Moreover on your main function you were not using streams to render your vtree. It would have not been reactive to locationHash changes because vtree$ = hash ? ... : ... is only evaluated once on app bootstrapping (when the main function is evaluated and "wires" every streams together).
An improvement will be to declare your main's vtree$ as following while keeping the same logic:
const vtree$ = hash$.map((hash) => hash ? ... : ...)

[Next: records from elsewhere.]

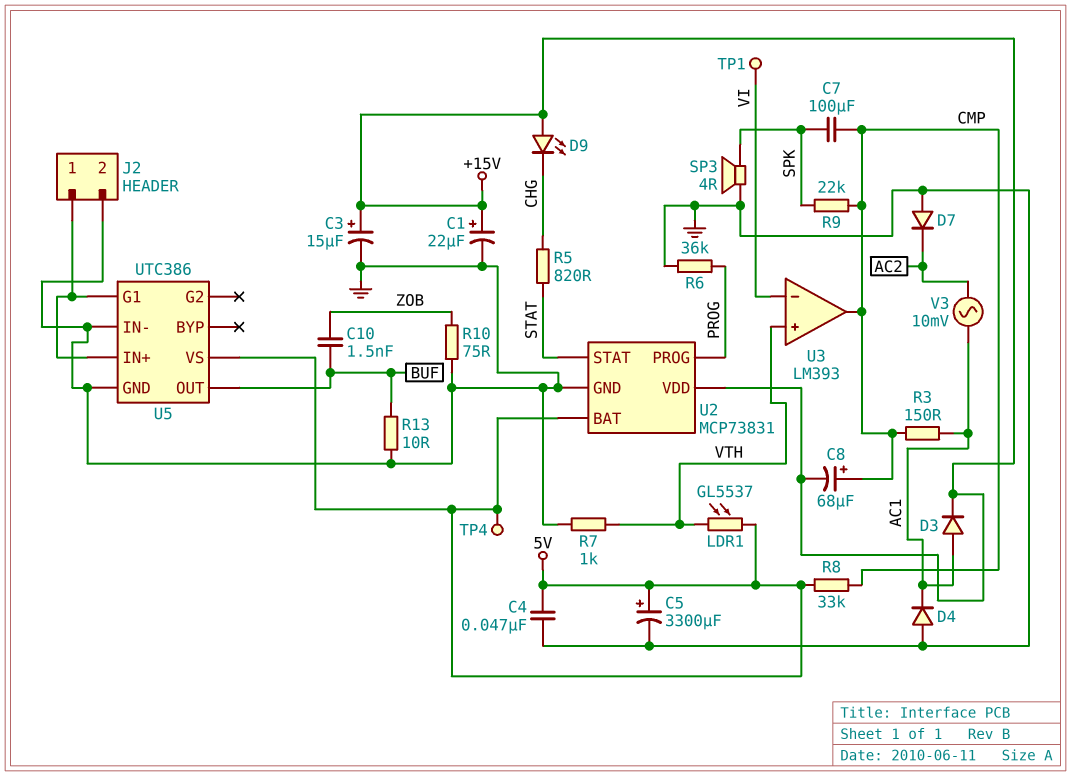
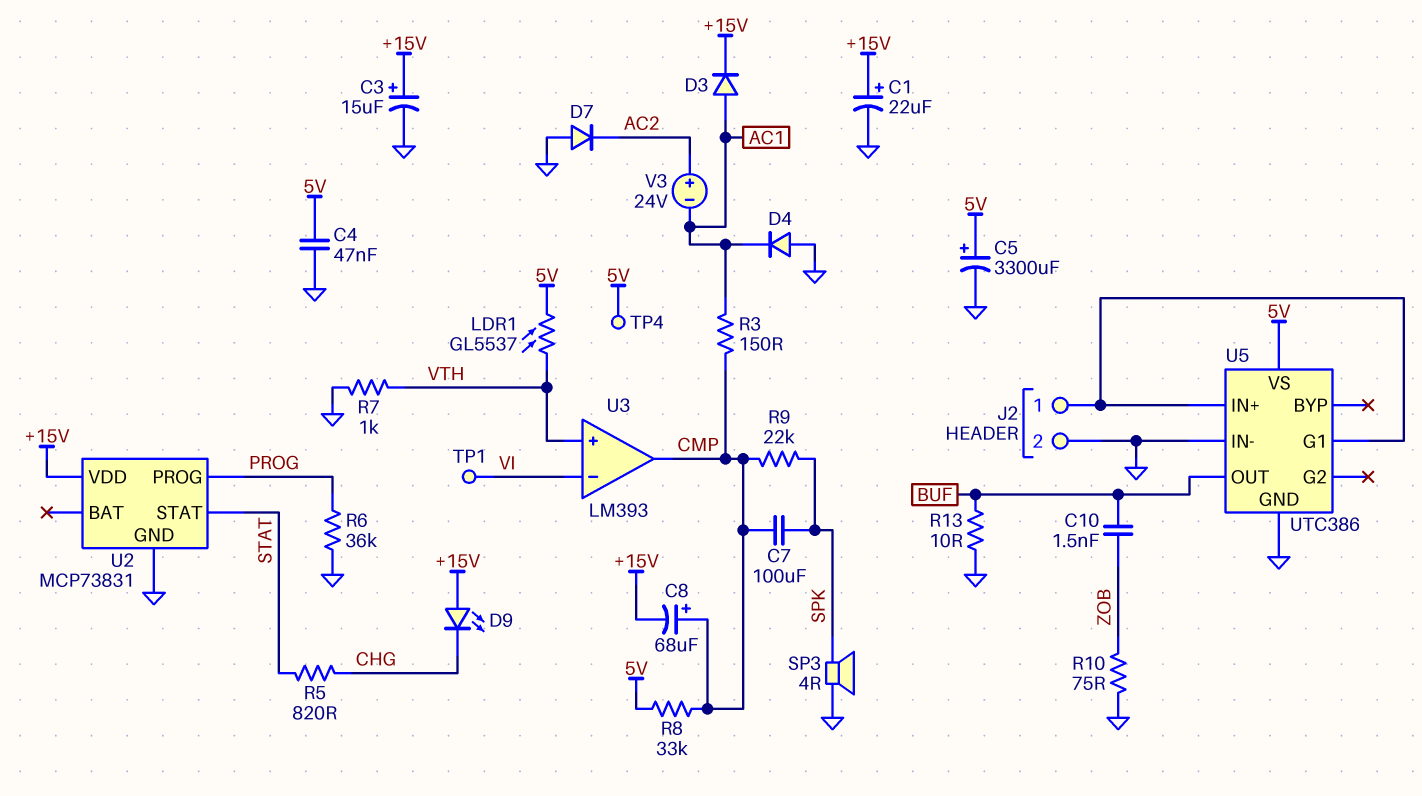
U2 pin BAT: 5V -> none
V3: AC 10mV (AC1, AC2) -> 24V (plus AC2, minus AC1)

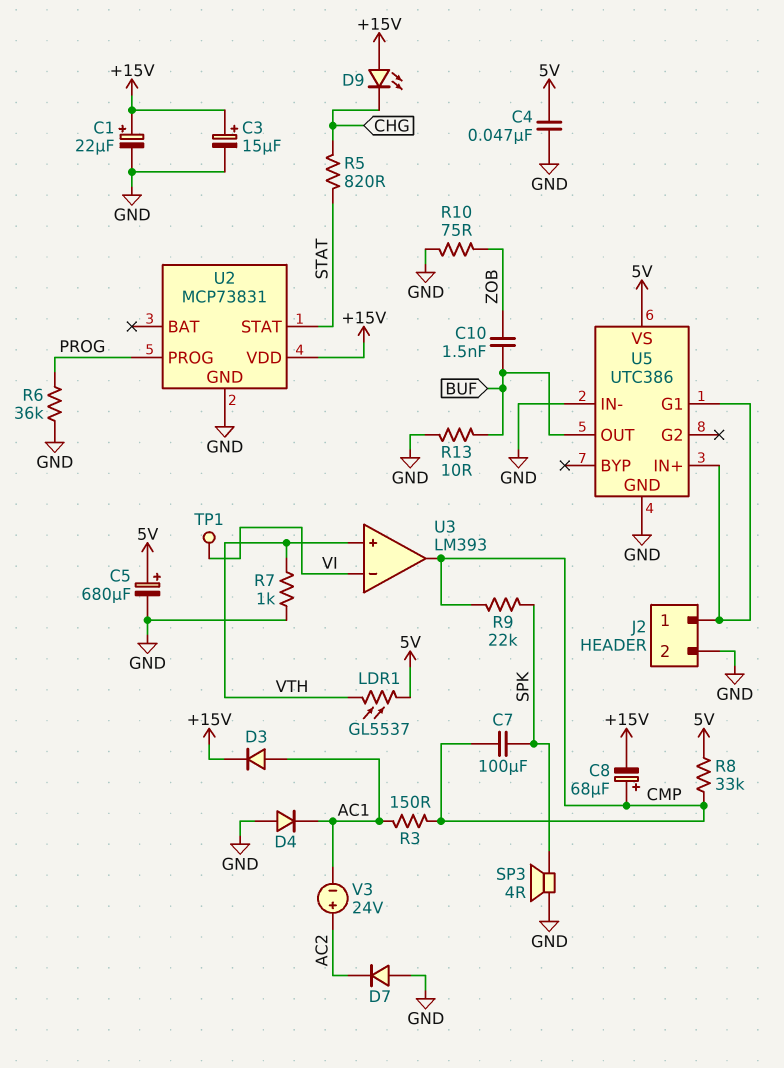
C5: 3300uF (plus 5V, minus GND) -> 680uF (plus 5V, minus GND)
TP4: test point (5V) -> none

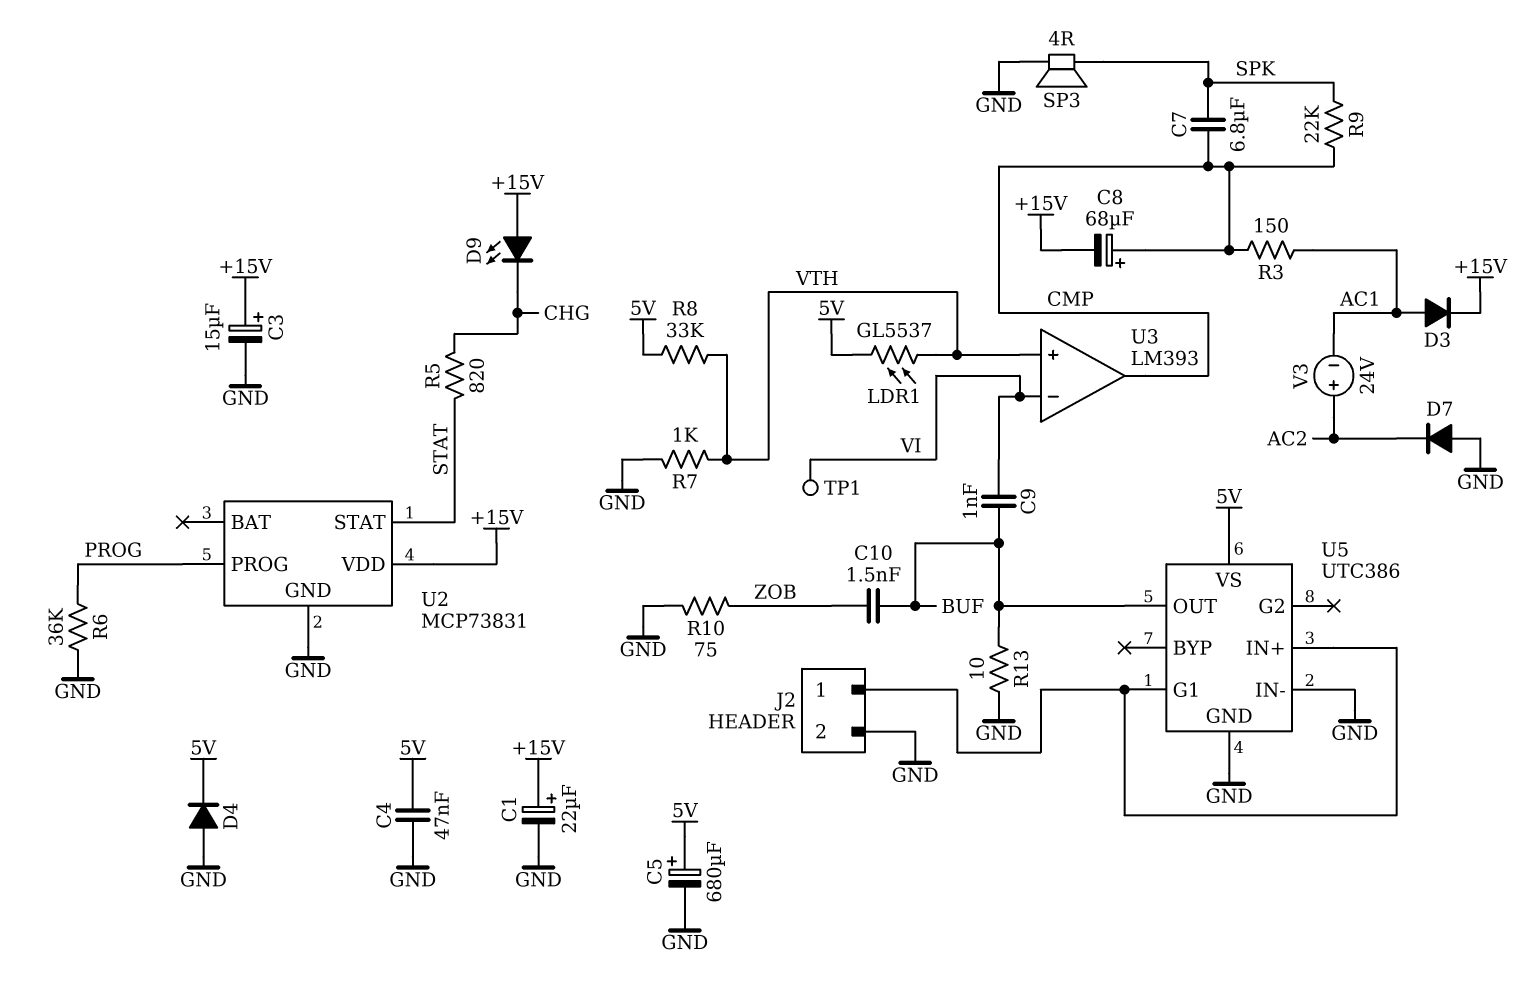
C7: 100uF (CMP, SPK) -> 6.8uF (CMP, SPK)
C9: none -> 1nF (BUF, VI)
D4: diode (A GND, K AC1) -> diode (A GND, K 5V)
R8: 33k (5V, CMP) -> 33k (5V, VTH)

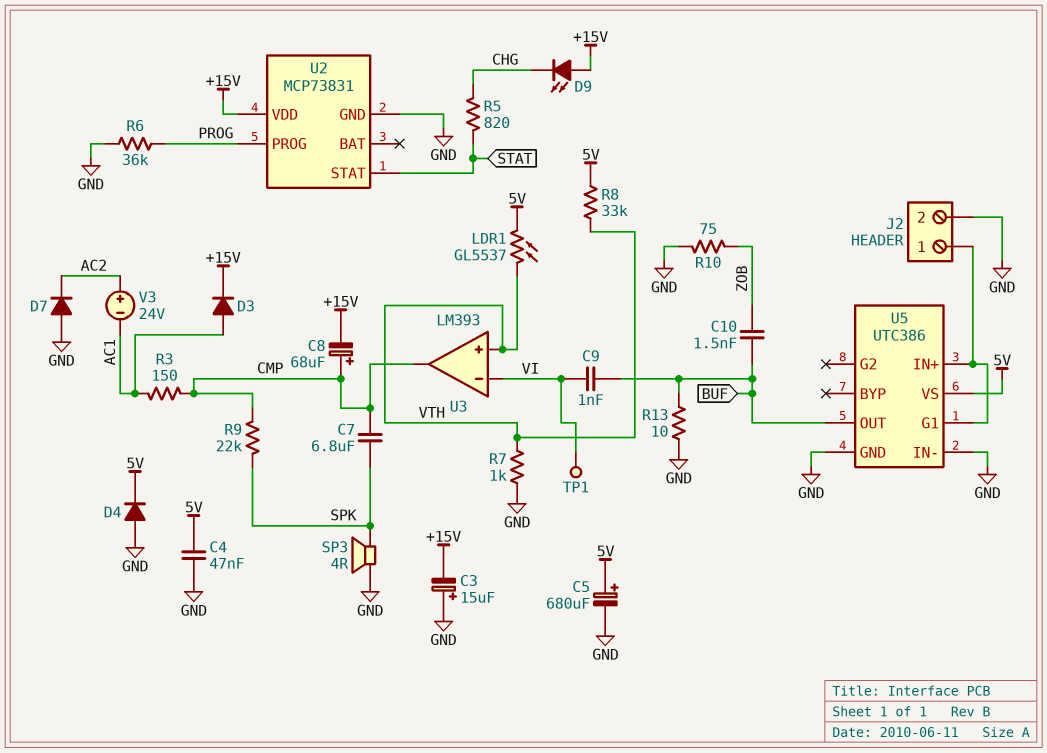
C1: 22uF (plus +15V, minus GND) -> none
C3: 15uF (plus +15V, minus GND) -> 15uF (plus GND, minus +15V)

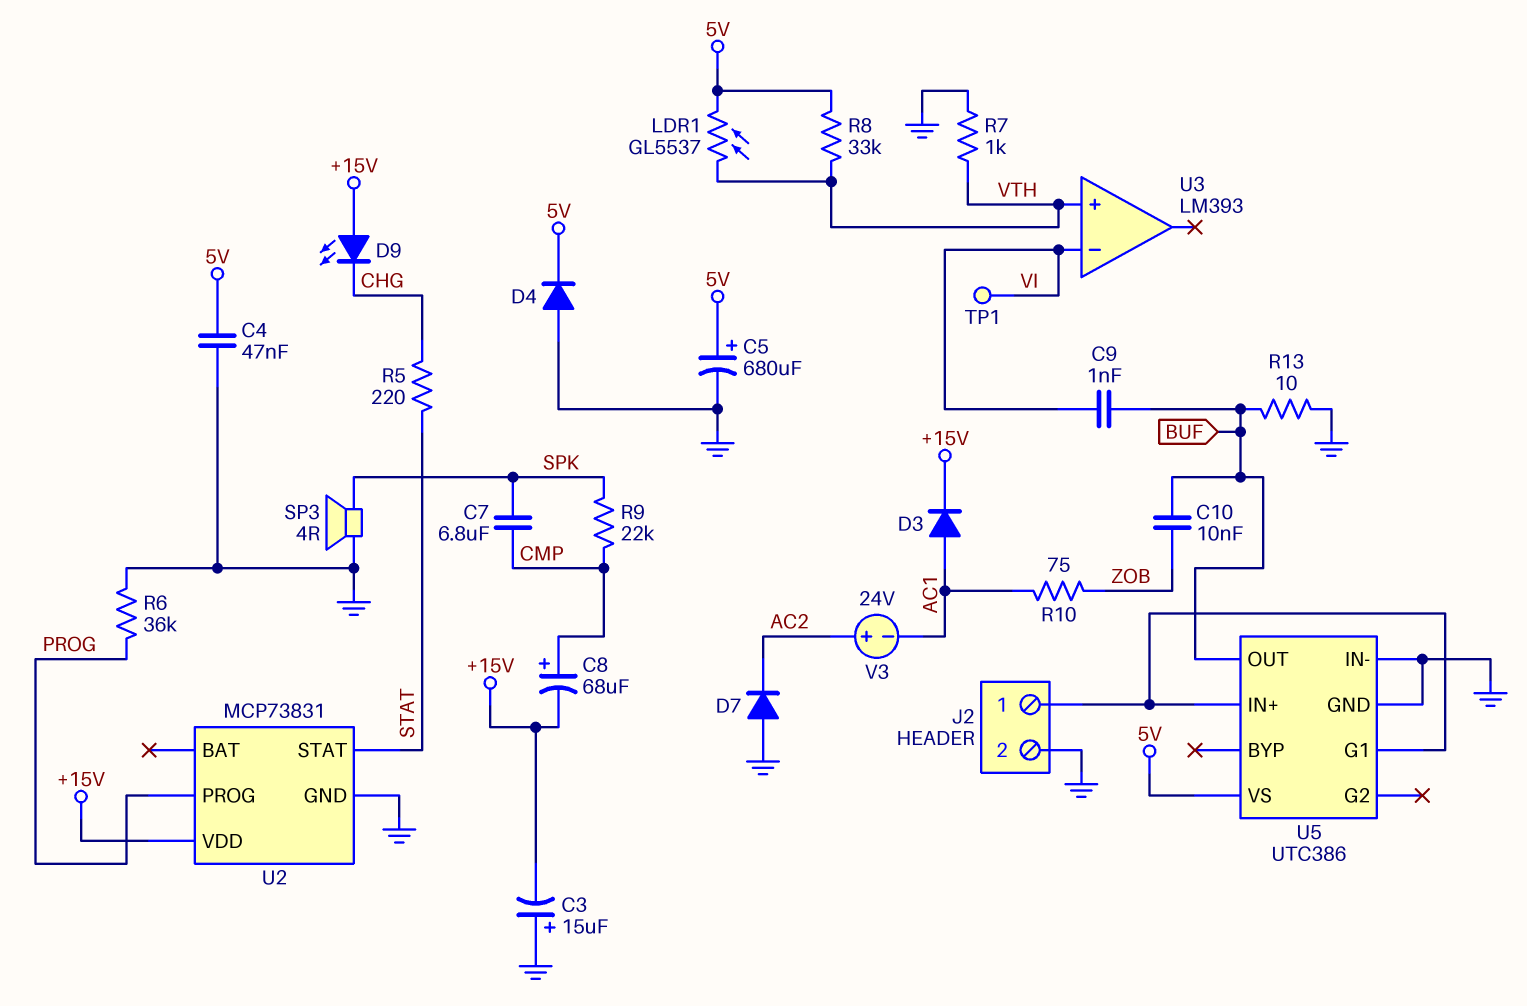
C10: 1.5nF (BUF, ZOB) -> 10nF (BUF, ZOB)
R3: 150 (AC1, CMP) -> none
R5: 820 (CHG, STAT) -> 220 (CHG, STAT)
R10: 75 (GND, ZOB) -> 75 (AC1, ZOB)
U3 pin out: CMP -> none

Here is a complete solution with a small locationHash driver:
import Rx from 'rx';
import Cycle from '#cycle/core';
import { div, p, button, makeDOMDriver } from '#cycle/dom';
import { createHashHistory } from 'history';
import randomstring from 'randomstring';
function makeLocationHashDriver (params) {
const history = createHashHistory(params);
return (routeChange$) => {
routeChange$
.filter(hash => {
const currentHash = location.hash.replace(/^#?\//g, '')
return hash && hash !== currentHash
})
.subscribe(hash => history.push(`/${hash}`));
return Rx.Observable.fromEvent(window, 'hashchange')
.startWith({})
.map(_ => location.hash);
}
}
function CreateButton({ DOM }) {
const create$ = DOM.select('.create-button').events('click')
.map(() => randomstring.generate(10))
.startWith(null);
const vtree$ = Rx.Observable.of(
button('.create-button .btn .btn-default', 'Add')
);
return { DOM: vtree$, routeChange$: create$ };
}
function main({ DOM, hash }) {
const button = CreateButton({ DOM })
const vtree$ = hash.map(hash => hash
? Rx.Observable.of(
div([
p(`Hash: ${hash}`)
])
)
: button.DOM
)
return {
DOM: vtree$,
hash: button.routeChange$
};
}
Cycle.run(main, {
DOM: makeDOMDriver('#main-container'),
hash: makeLocationHashDriver({ queryKey: false })
});
PS: there is a typo in your randomstring function name, I fixed it in my example.